Meninos ficam mais alcoolizados
Londrina - Júnior César Palomar também é taxista no período noturno e como fica em um ponto próximo a um bufê na zona oeste, sempre atende ao público das festas e dos eventos realizados no Parque Ney Braga. Ele também percebeu um aumento na procura depois da nova lei, mas diz que algumas pessoas já estão ficando mais relaxadas, devido à falta de fiscalização. "Acho que o pessoal perdeu um pouco o medo, mas atendo muitos jovens, principalmente as moças. Em geral o pessoal já combina a ida e a volta e tenho vários clientes fixos para o final de semana. Percebo também que os meninos ficam mais alcoolizados do que as meninas e costumam dar mais trabalho. Só teve uma vez que vomitaram no meu carro e tive que parar de trabalhar para mandar lavar no dia seguinte. Em geral o pessoal só fica pedindo para parar o carro. Mas é complicado, porque se tiver que mandar lavar o estofado fica mais caro", conta.

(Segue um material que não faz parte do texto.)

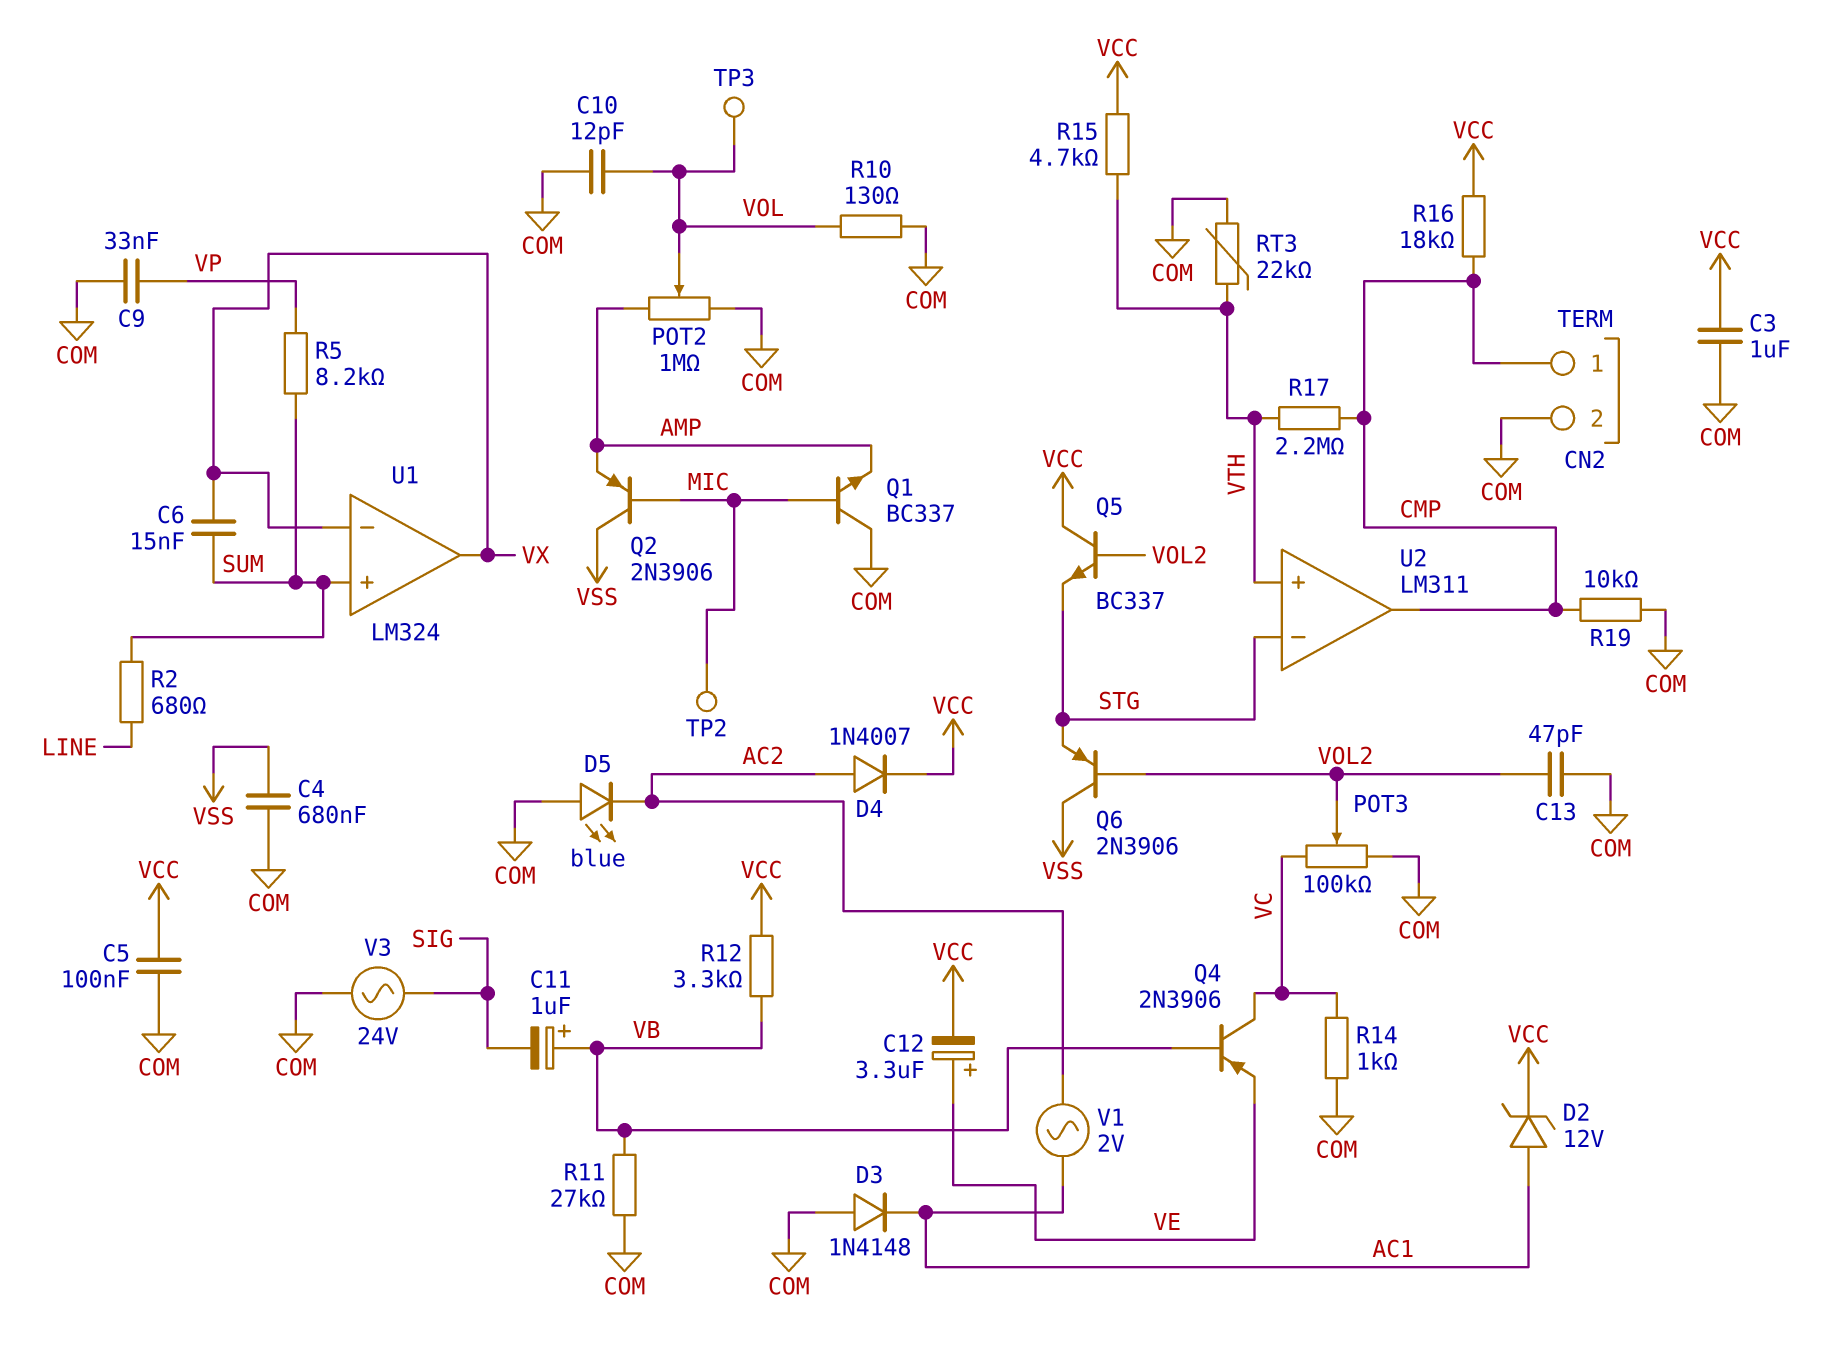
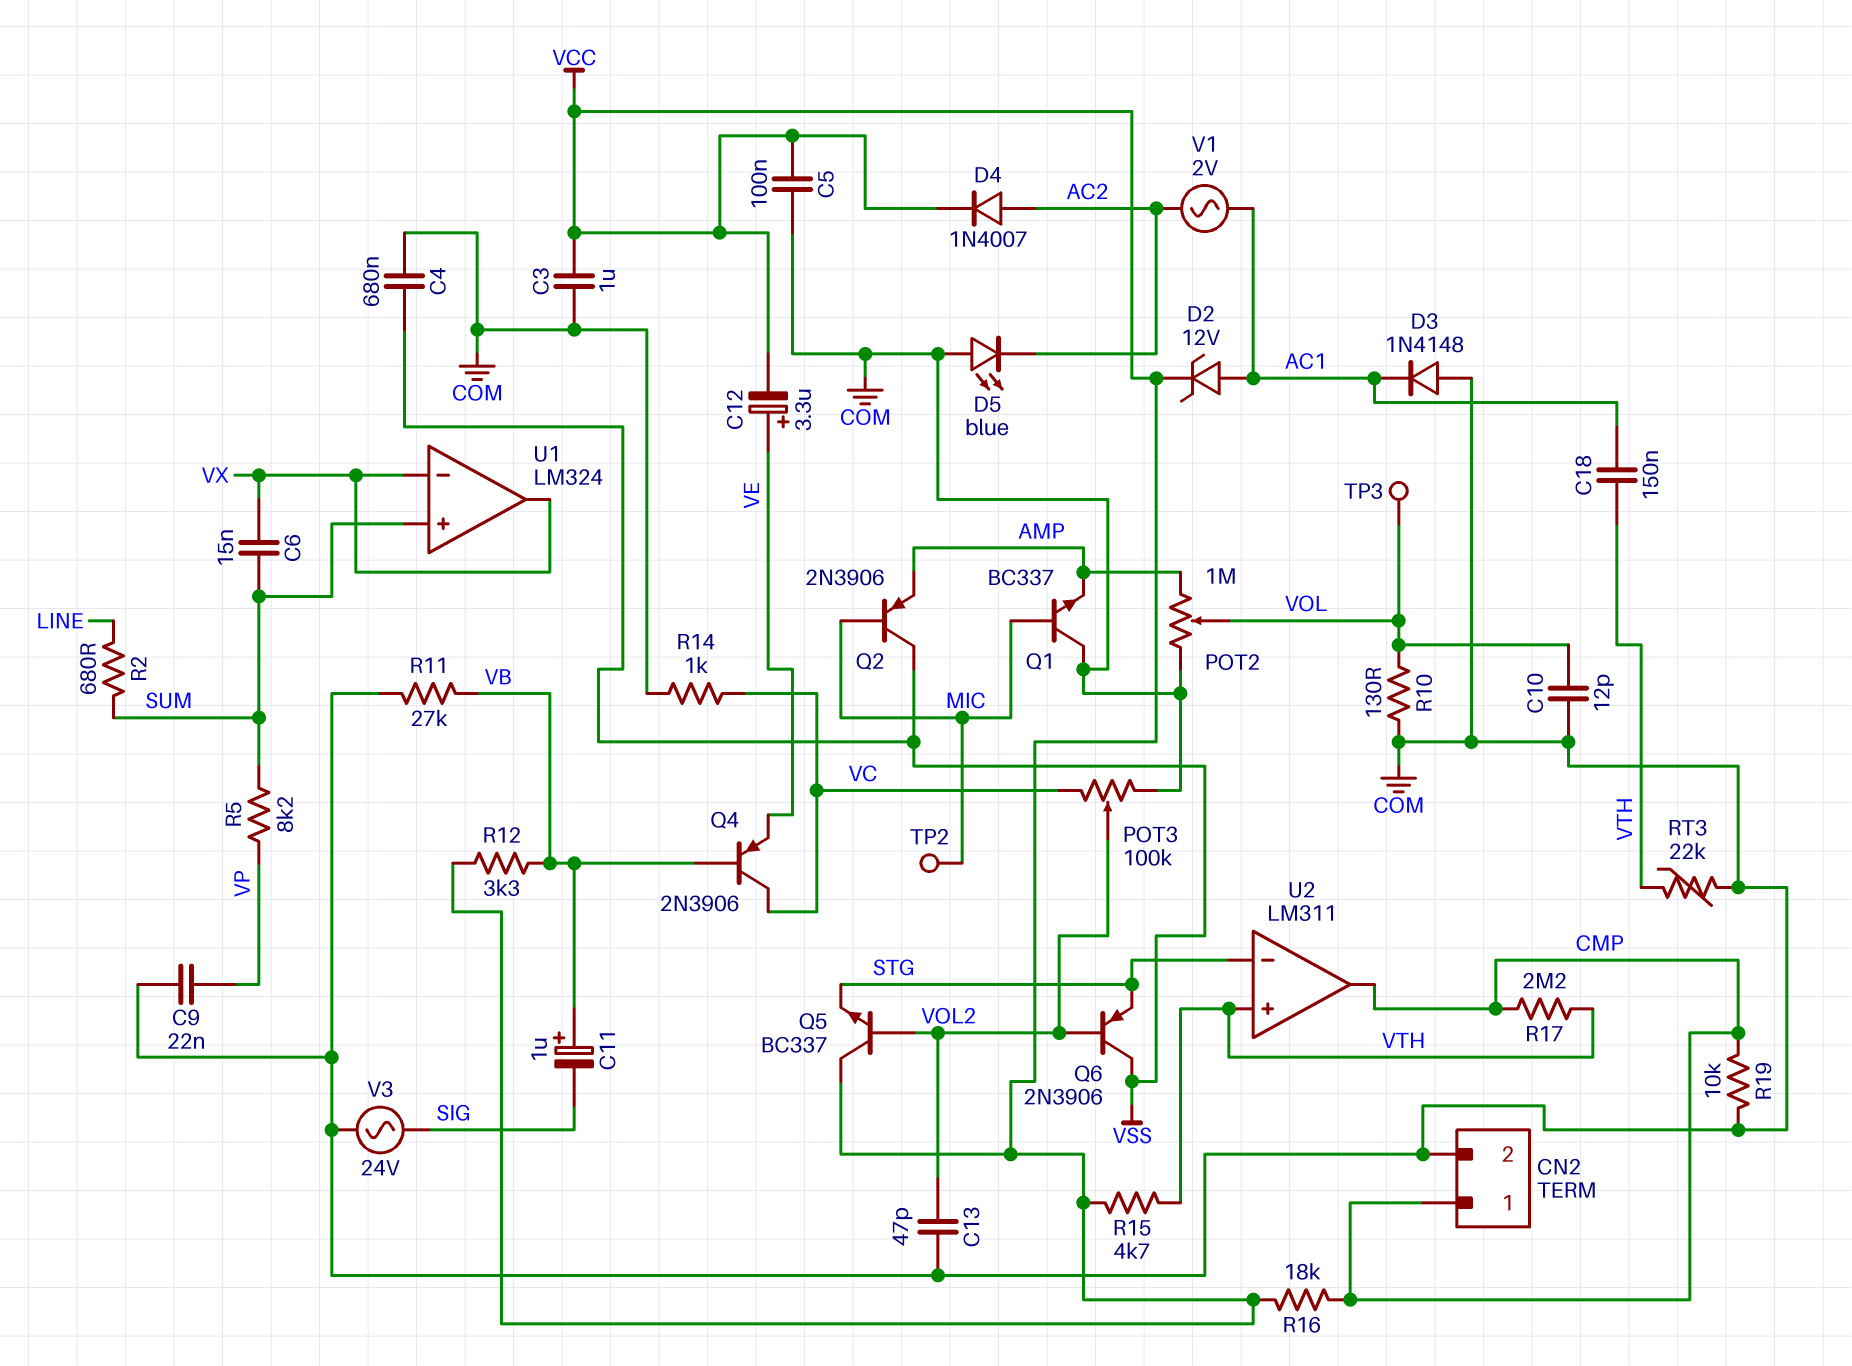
C9: 33nF (COM, VP) -> 22nF (COM, VP)
C18: none -> 150nF (AC1, VTH)

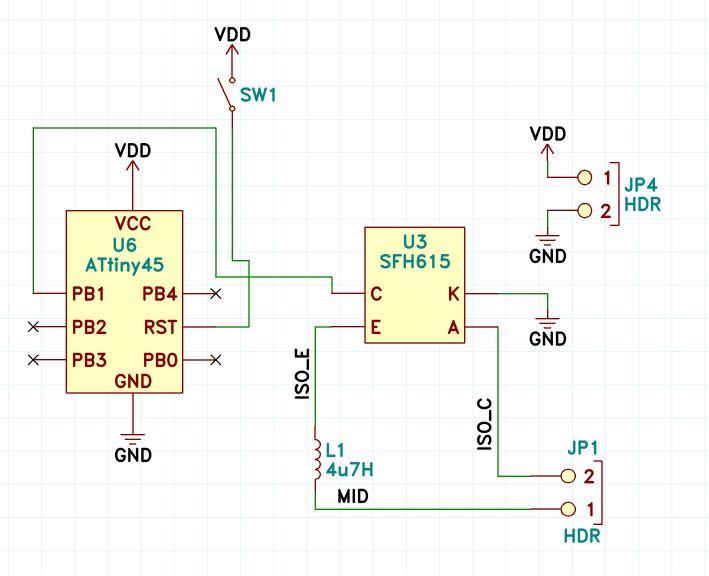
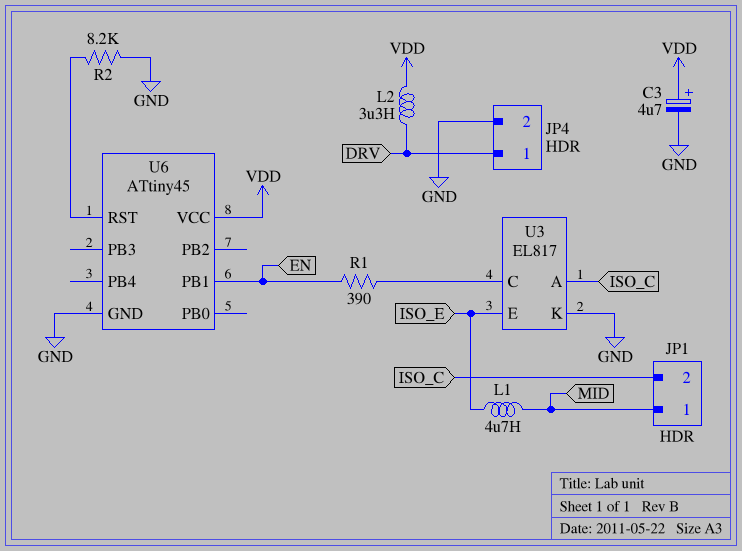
C3: none -> 4.7uF (plus VDD, minus GND)
JP4 pin 1: VDD -> DRV
L2: none -> 3.3uH (DRV, VDD)
R1: none -> 390 (EN, U3/C)
R2: none -> 8.2k (GND, U6/RST)
SW1: switch (U6/RST, VDD) -> none
U3: SFH615 -> EL817
U6 pin PB1: U3/C -> EN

Palomar só não permite que o cliente entre no carro com bebidas alcoólicas, devido a uma má experiência. "O cara entrou com um copo de cerveja e derrubou. Não tive como lavar e o carro ficou com aquele cheiro. Quando fui pegar outro passageiro, ele achou que eu estava alcoolizado, não quis entrar no carro e chamou a polícia. Tive que fazer o bafômetro para continuar trabalhando", relembra.
O taxista diz que ainda é comum ver as pessoas dirigindo após beber, inclusive segurando garrafas ou latinhas de cerveja enquanto estão ao volante.(E.G.)